Others at the AAFA event were trying to take the reversals and re-reversals in stride. Joe Mellaci, an attendee who manages business development for the Americas at Impactiva, a quality-assurance firm serving fashion and footwear clients, recalled recently telling a client in Hong Kong not to panic about the latest duties, because in a week everything will change.

Though not all are feeling so calm. “Their hair is on fire,” said Mellaci of the general sentiment among brands.

Some retailers are certainly treating the tariffs as if they’re here to stay. Pacsun had initially told the Associated Press after the first China tariffs, which were lower than it expected, that the company would not raise prices for customers or move any existing knitwear and denim production out of China. That was until Trump revealed his newest China tariffs. In a statement to The Business of Fashion, chief executive Brieane Olson said given the additional 10 percent duty, Pacsun plans to shift more manufacturing out of China. It’s still evaluating its pricing strategy as it tries to assess the tariffs’ impacts.

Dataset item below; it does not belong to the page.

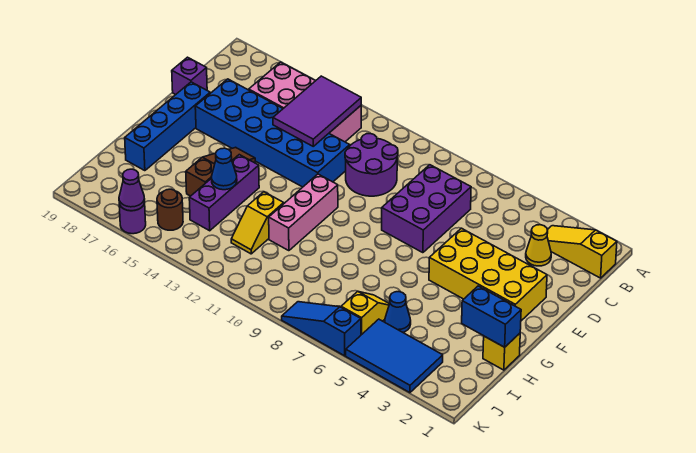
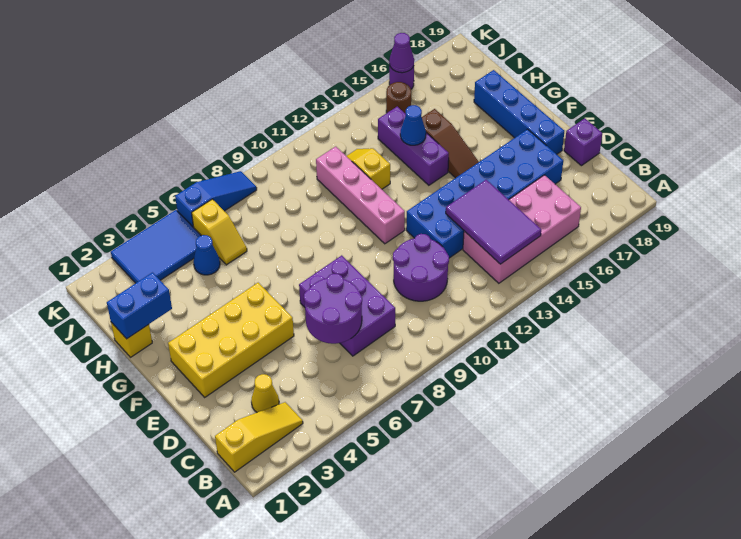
none -> purple round brick C6:D7 level 2
pink brick F11:H11 level 1 -> pink brick F11:I11 level 1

Moving production is the most obvious strategy to avoid tariffs, but knowing where to relocate could prove difficult, because no sourcing location is immune to the upheaval. Even countries seen as allies and bedrock trade partners like South Korea are vulnerable, with Trump threatening the country with higher tariffs than he put on China. Many brands have spent recent years shifting production from China to Vietnam, but the latter could become another target.

“I do think Vietnam is on the chopping block,” said Nasim Fussell, senior vice president at lobbying and communications firm Lot Sixteen, during a Thursday panel on US trade policy. She pointed out that, in Trump’s first term, his administration began an investigation into Vietnam and highlighted the US trade deficit with the country, adding “I think had they won reelection at that time, they would have acted on Vietnam and we likely would have seen tariffs along the lines of what we saw imposed on China.”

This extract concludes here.